Tuesday 17 January 2023

Holiday pay remains a hot topic. In July, the Supreme Court handed down its judgment in the case of Harpur Trust v Brazel which confirmed that the accrual of 12.07% of pay to compensate for holidays would not work for part year employees.

Last week, on the 12 January 2023, the Department for Business, Energy & Industrial Strategy launched a consultation on a proposal to overturn the effects of the Supreme Court’s decision in Harpur Trust v Brazel. As it stands, there is not one solution that fits all. This is causing some concern and confusion for business as to how to apply the judgment and if the judgment should be followed at all, in light of the BEIS consultation. Ultimately, businesses need to understand their current contracts, the status of the people they are engaging, look at any potential exposure and then consider potential solutions. We recently hosted a webinar, to help you navigate dealing with holiday pay for your part year employees, which you can watch here.
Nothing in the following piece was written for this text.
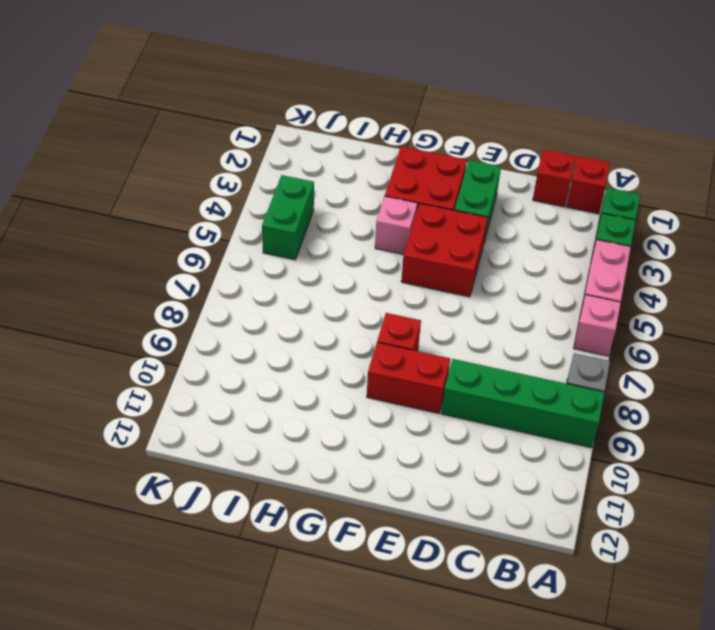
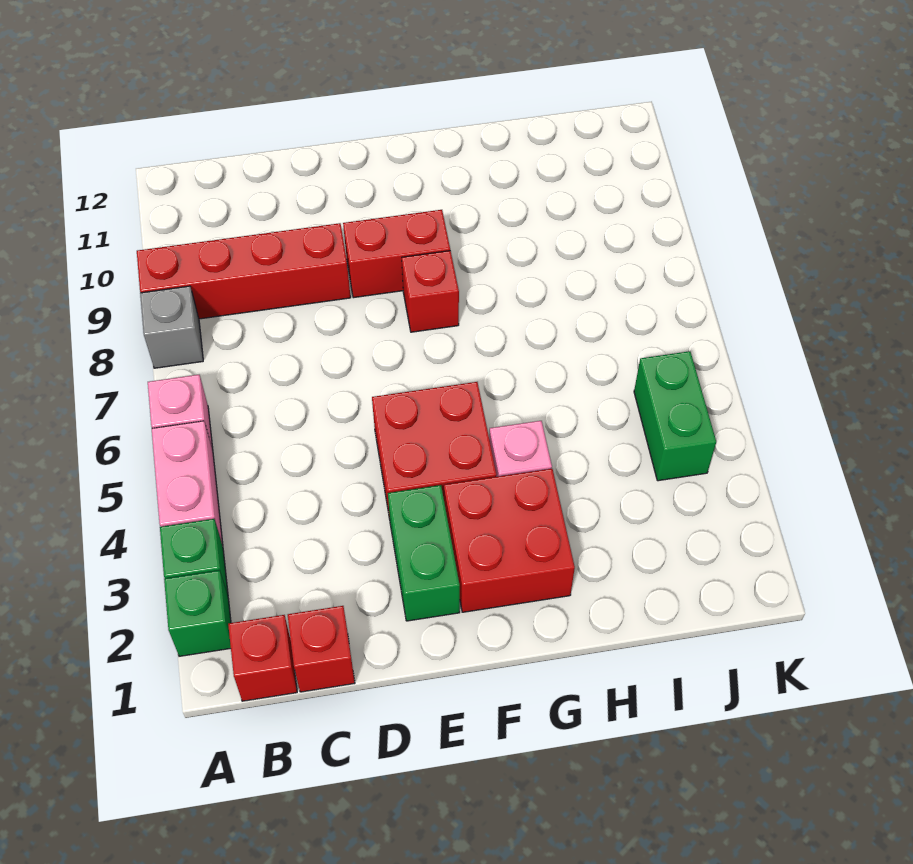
green brick A9:D9 level 1 -> red brick A9:D9 level 1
Yet another judgment affecting holiday pay is expected to be handed down imminently. The Supreme Court heard the case of Chief Constable of the Police Service of Northern Ireland and another v Agnew and others (“Agnew”) in mid-December. Whilst the case originates in Northern Ireland, it could significantly impact employers all across the UK. The Agnew case concerns whether claims of unlawful deductions from wages can be brought where there are gaps of three months or more between a series of underpayments. The claims within Agnew surround the loss of earnings when  holiday pay is calculated using basic salary rather than normal pay which includes overtime and other allowances, such as shift allowance. As per section 13 of the Employment Rights Act 1996, the definition of a deduction is where the total wages paid to the employee is less than the total amount of wages properly payable to the employee and this deficit is treated as the deduction.
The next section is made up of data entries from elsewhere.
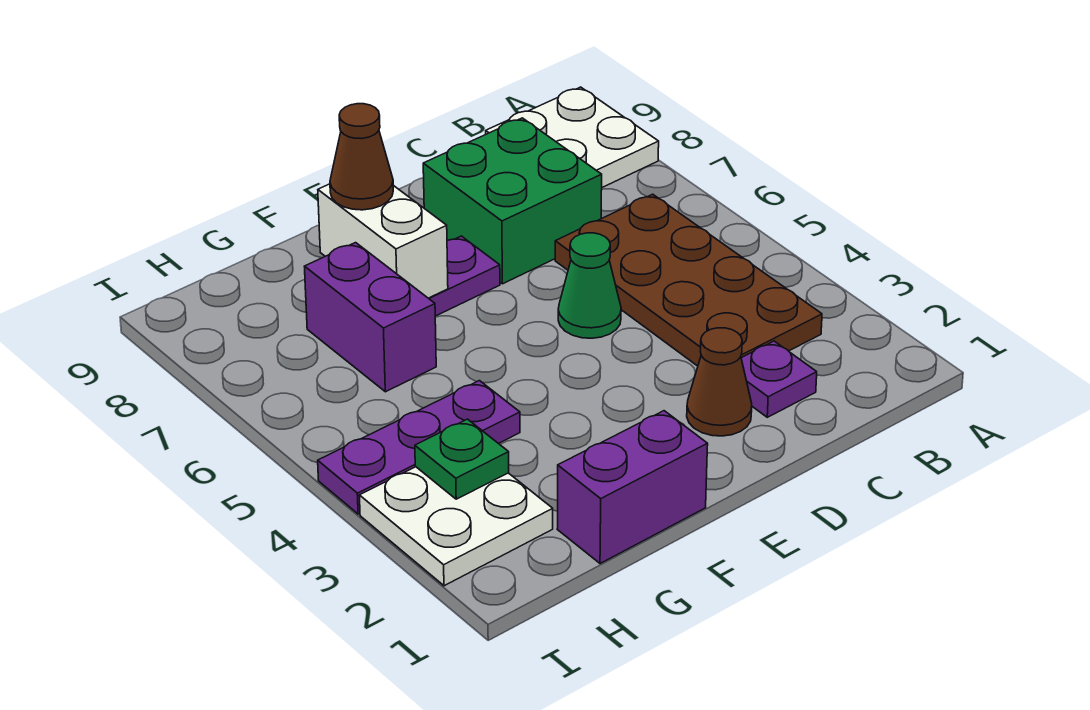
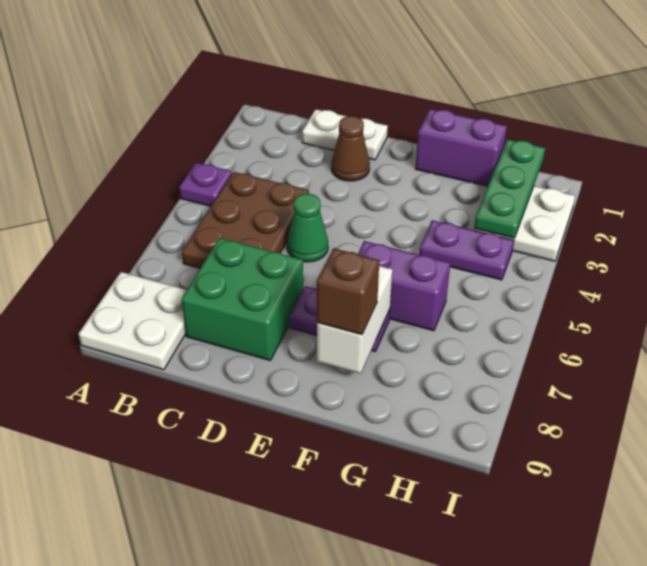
brown plate B3:C6 level 1 -> brown plate B4:C6 level 1
none -> white plate C1:D1 level 1
purple plate C2 level 1 -> purple plate A4 level 1
brown cone F8 level 3 -> brown brick F8 level 3
purple plate G4:I4 level 1 -> purple plate G4:H4 level 1
purple brick G6:G7 level 1 -> purple brick F6:G6 level 1
green plate H3 level 2 -> green plate H1:H3 level 2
If this occurs, an unlawful deduction claim can be brought by the worker which would allow them to claim for those unpaid or underpaid wages in the employment tribunal subject to the two-year backstop i.e. the deductions cannot go back more than two years before the date of the claim. As is the norm with tribunal proceedings, the claim must be brought within three months from the date of payment of the wages from which the deduction as made otherwise it is out of time. The current statutory position, as per section 23 of the ERA 1996, is where a complaint is brought in respect of a series of deductions or payments, the time limits begin to run with the last deduction of payment in the series. The Employment Appeal Tribunal Scotland’s decision of Bear Scotland Ltd v Fulton and another UKEATS/0047/13 (“Bear Scotland”) is the leading case on this point, and it considered what is meant by a series of deductions. Bear Scotland concluded that a gap of more than three months between two deductions of non-payments would break the series.

The Supreme Court in Agnew is expected to disagree with the approach taken in Bear Scotland regarding a three-month gap between deductions breaking the series. It is likely to rule that provided there is a link between the deductions, they can form a series even if they are more than three months apart up to the two-year limit.
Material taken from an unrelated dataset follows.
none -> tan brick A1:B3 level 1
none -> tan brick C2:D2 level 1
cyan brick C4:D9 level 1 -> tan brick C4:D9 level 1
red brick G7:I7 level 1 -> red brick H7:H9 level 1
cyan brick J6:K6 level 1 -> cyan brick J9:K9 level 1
It should be noted that this two-year limit could be extended in claims where concerns regarding the individuals’ employment status are involved i.e. the individual is arguing they are a worker rather than self-employed and is therefore entitled to holiday pay. As was the case in Smith v Pimlico Plumbers, where the individual has not received any holiday pay during his engagement as he was incorrectly deemed to be self-employed rather than worker, it is likely that this two-year backstop would be extended so that the individual can recover its holiday pay entitlement for each year worked.

If Agnew is ruled in the way commentators expect, the impact of the decision, is that it is more worker friendly and employers should be prepared for workers bringing unlawful deduction claims with older deductions potentially increasing any underpayment liability which if combined with the decision in Harpur Trust may mean that employees could bring larger claims for underpaid holiday.

If your organisation is likely to be affected by any of these judgments, or you would like to review your current policies and procedures, please contact Simon Whitehead or a member of our Recruitment and Workforce Solutions Team

Grace Faint

Grace Pennington (née Faint)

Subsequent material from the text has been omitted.